She looked around admiringly at my books and pictures. ‘Nice, comfy pad,’ she remarked.

‘Thank you. Do sit down.’

She took off her shoes, bounced onto the settee and crossed her legs. ‘
Nunc
! What you starin’ at?’

I quoted Ghalib, first in Urdu and then translated it for her: ‘She has come to my house. Sometimes I look at her, sometimes I look at my house.’

‘That means you’re pleased to have me here. Where are my thingees?’

I brought the bundle and untied it. ‘I didn’t order that one; it was too expensive, you remember? That old tailor is tryin’ to rob me. All you Indians try to touch us Americans. You think we’re a bunch of suckers, don’t you?’

‘He’s not charging you any more for this material. He knew you liked it better, so he’s just made it for you.’

She was nonplussed. ‘I am sorry. That’s very nice of him. And this?’ she asked, opening out a sequined
dupatta
, ‘It is very pretty, but I didn’t ask for this.’

‘That goes with the other things. Nothing extra.’

She draped it over her head and looked around for a mirror. ‘Where can I try them on?’ she asked, taking the bundle under her arm. I showed her to my bedroom. I was left alone for some time. I poured out a whisky and gulped it down neat. I moved from the chair to the sofa.

Georgine came out in Punjabi clothes. The
dupatta
was like a small white cloud studded with stars haloing her red hair, face and shoulders.
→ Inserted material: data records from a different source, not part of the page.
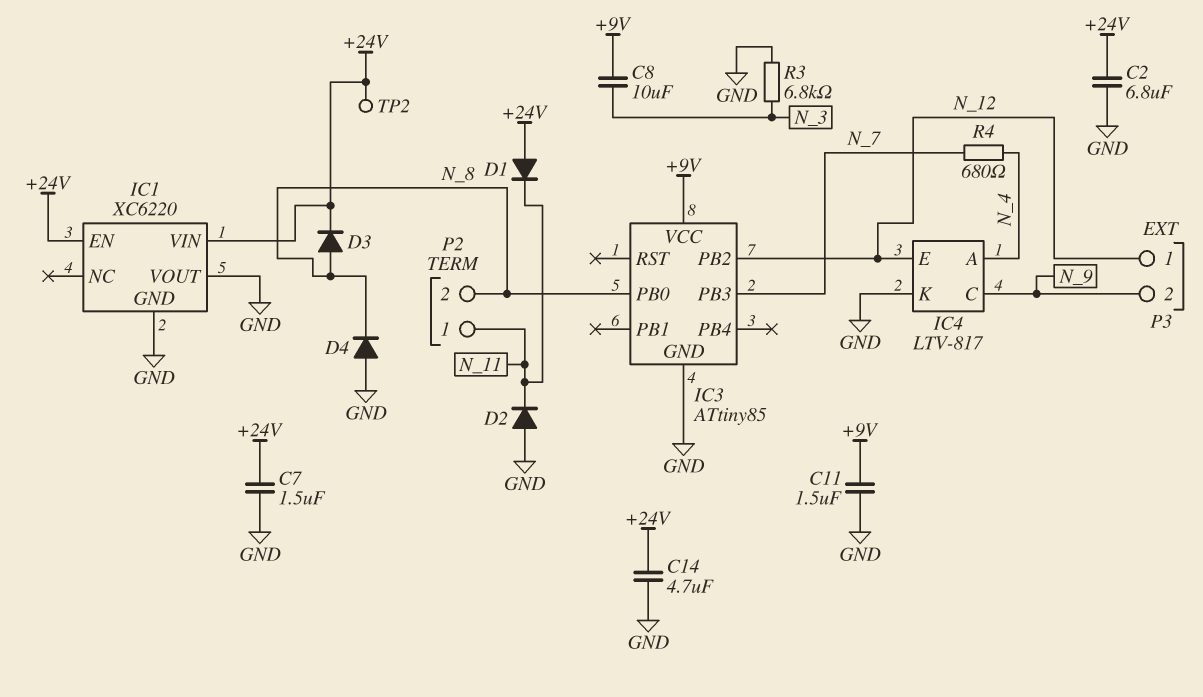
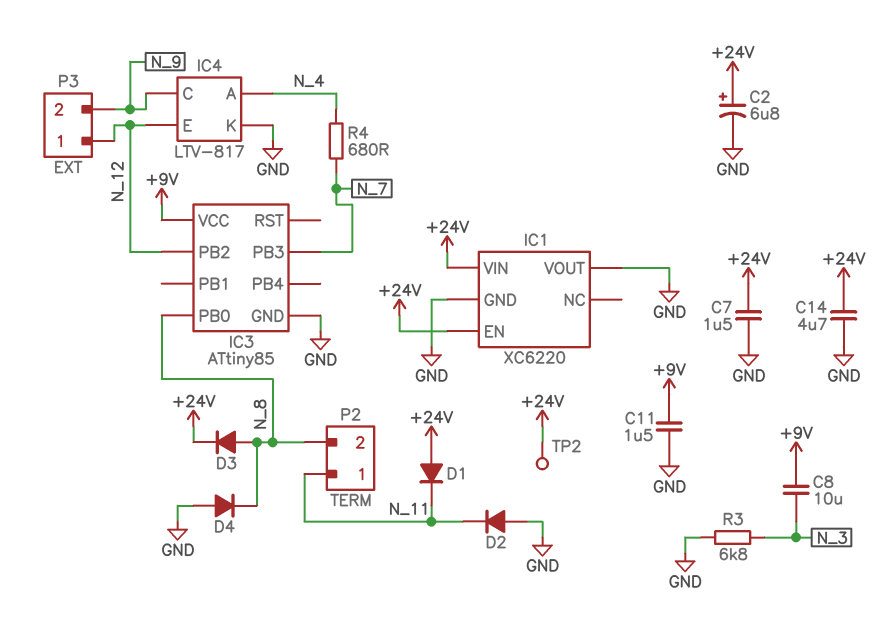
C2: 6.8uF (+24V, GND) -> 6.8uF (plus +24V, minus GND)

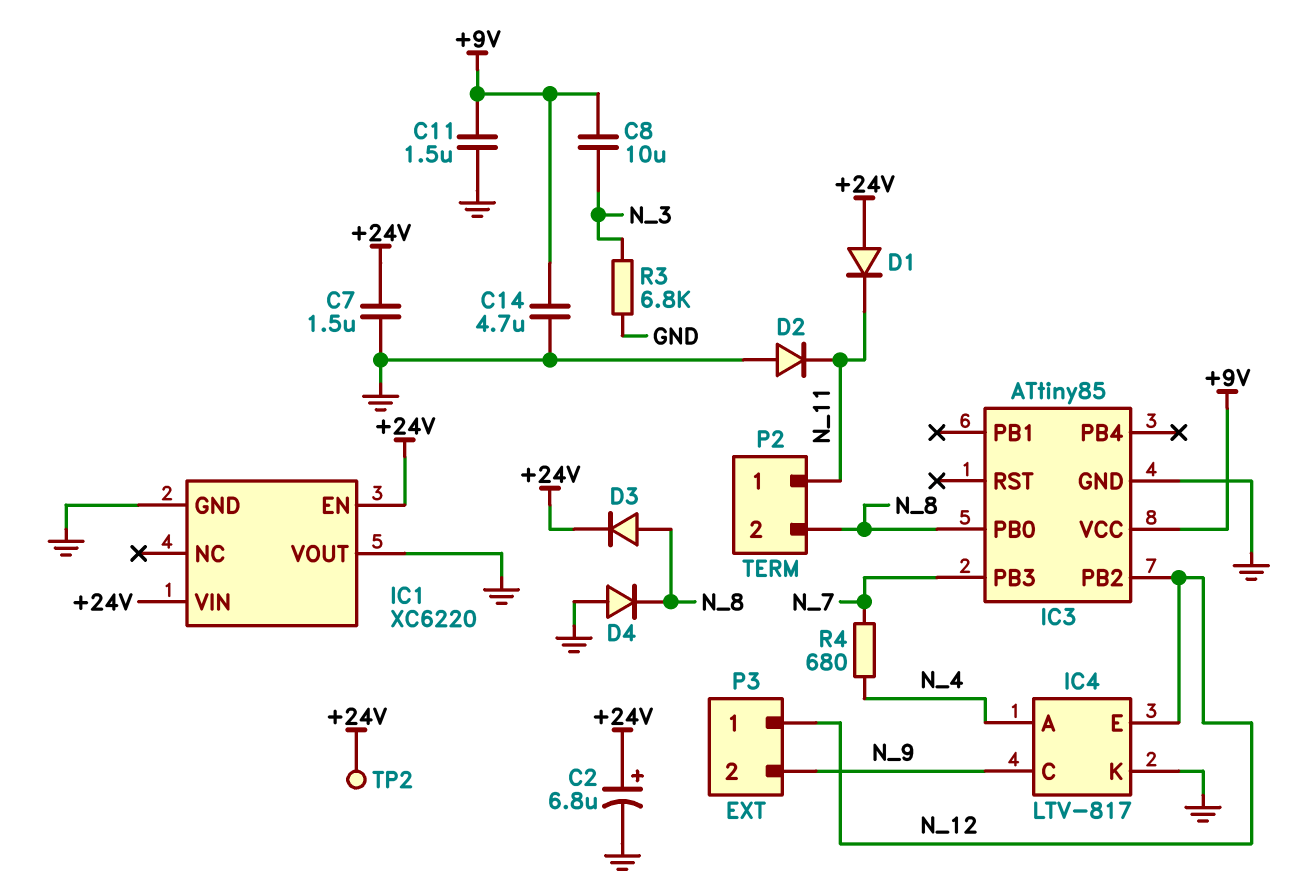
C14: 4.7uF (+24V, GND) -> 4.7uF (+9V, GND)

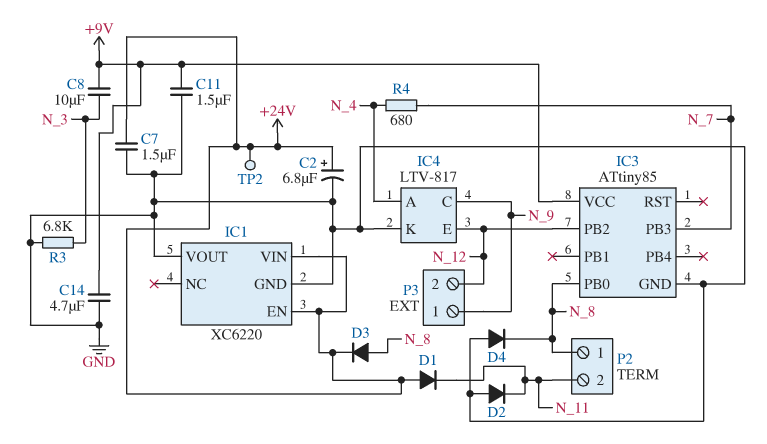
P2 pin 1: N_11 -> N_8
P2 pin 2: N_8 -> N_11
P3 pin 1: N_12 -> N_9
P3 pin 2: N_9 -> N_12

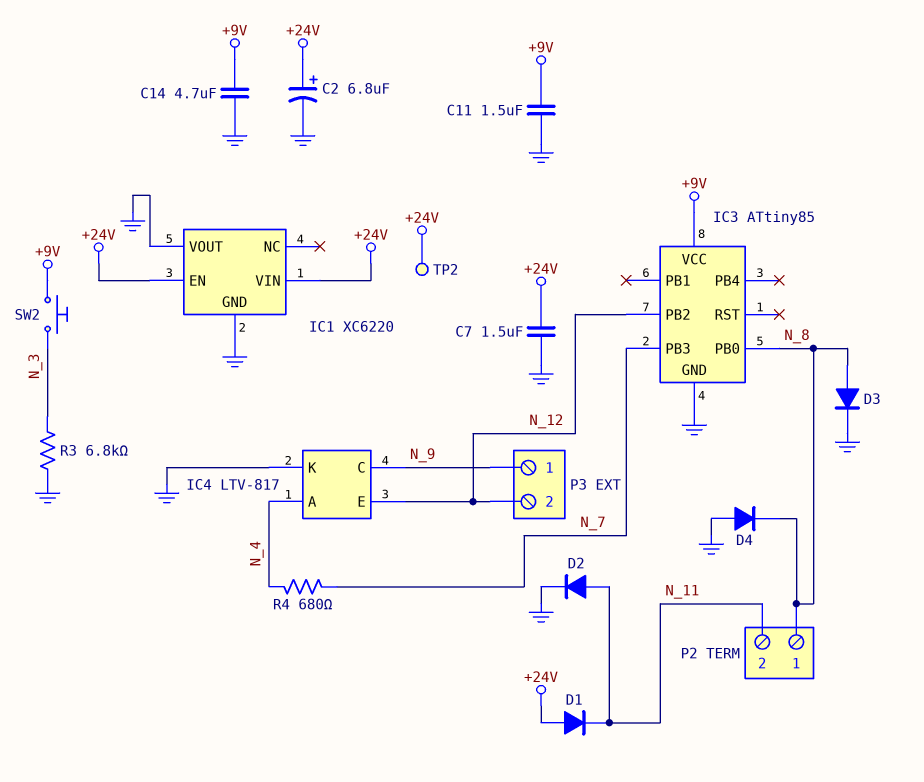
C8: 10uF (+9V, N_3) -> none
D2: diode (A GND, K N_11) -> diode (A N_11, K GND)
D3: diode (A N_8, K +24V) -> diode (A N_8, K GND)
SW2: none -> button (+9V, N_3)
The clothes fitted her: it seemed as if she were formed to wear Punjabi clothes. ‘How’s that?’ she asked pirouetting on her toes.

‘Very becoming! Much nicer than anything you’ve worn.’

‘Thank you, I sort of like it too.’

She came and sat beside me on the sofa. She opened her handbag, ‘How much does he want for this?’

My voice stuck in my throat, I forced it out. ‘Nothing. Allow me the privilege of making this a present. Please!’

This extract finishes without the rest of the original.